Starting at the line that has "text: (89, 87) -> (129, 79), 11 -> 51" and stopping after the line that has "line: (655, 1224)", reproduce the listing below exactly; omit everything else.

= Extracted information =
##########
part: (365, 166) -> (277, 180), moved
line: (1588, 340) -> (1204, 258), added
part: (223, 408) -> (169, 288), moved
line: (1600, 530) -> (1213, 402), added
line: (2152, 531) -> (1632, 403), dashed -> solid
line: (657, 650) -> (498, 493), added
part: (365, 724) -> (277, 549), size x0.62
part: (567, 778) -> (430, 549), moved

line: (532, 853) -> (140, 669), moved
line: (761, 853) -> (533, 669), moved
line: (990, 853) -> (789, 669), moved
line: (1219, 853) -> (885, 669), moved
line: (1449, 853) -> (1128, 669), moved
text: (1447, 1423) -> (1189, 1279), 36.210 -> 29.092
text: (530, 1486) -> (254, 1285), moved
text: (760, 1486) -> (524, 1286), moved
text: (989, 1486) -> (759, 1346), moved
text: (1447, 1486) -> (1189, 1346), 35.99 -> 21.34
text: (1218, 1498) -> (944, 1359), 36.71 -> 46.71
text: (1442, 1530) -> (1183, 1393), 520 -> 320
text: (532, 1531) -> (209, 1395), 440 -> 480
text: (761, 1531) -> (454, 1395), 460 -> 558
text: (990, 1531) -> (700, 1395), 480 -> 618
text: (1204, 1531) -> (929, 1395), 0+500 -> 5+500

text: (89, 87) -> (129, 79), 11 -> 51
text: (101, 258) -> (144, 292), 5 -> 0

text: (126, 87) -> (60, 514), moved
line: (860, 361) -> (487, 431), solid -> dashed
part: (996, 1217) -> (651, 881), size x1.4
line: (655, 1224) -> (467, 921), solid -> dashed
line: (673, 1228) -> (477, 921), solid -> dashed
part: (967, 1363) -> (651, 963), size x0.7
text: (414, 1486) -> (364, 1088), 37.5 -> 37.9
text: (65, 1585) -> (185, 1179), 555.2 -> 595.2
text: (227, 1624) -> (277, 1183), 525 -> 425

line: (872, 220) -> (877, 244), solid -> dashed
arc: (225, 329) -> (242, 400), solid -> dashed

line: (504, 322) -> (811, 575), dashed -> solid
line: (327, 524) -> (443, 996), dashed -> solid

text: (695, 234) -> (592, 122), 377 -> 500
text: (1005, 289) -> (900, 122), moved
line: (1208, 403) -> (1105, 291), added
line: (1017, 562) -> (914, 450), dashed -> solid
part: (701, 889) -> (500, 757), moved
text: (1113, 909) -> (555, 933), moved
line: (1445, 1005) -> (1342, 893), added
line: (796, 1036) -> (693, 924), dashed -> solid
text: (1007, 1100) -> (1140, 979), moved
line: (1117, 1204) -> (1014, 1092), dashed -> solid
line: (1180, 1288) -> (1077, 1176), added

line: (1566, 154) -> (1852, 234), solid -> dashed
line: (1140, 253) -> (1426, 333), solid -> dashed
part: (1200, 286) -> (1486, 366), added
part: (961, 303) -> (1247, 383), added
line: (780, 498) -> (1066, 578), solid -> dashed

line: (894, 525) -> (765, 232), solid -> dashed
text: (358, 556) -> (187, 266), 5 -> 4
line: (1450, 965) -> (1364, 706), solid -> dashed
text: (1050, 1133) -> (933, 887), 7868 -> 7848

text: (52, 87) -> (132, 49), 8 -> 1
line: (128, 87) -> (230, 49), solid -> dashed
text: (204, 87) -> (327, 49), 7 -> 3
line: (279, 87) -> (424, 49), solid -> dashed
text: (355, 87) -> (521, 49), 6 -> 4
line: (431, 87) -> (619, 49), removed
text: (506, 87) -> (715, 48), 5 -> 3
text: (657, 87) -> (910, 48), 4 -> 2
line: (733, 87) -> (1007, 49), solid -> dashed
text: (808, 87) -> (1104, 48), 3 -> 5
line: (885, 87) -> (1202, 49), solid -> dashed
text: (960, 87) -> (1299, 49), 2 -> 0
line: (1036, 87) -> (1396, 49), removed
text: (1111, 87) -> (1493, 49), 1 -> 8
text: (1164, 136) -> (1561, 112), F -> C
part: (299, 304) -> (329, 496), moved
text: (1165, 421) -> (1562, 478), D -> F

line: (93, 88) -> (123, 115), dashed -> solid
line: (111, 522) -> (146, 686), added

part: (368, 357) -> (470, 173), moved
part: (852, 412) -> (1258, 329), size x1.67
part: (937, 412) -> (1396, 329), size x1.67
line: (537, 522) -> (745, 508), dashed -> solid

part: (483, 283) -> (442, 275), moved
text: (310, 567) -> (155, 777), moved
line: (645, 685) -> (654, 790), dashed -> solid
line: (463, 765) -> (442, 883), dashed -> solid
##########
= Solved exercise =
text: (89, 87) -> (129, 79), 11 -> 51
text: (101, 258) -> (144, 292), 5 -> 0

text: (126, 87) -> (60, 514), moved
line: (860, 361) -> (487, 431), solid -> dashed
part: (996, 1217) -> (651, 881), size x1.4
line: (655, 1224) -> (467, 921), solid -> dashed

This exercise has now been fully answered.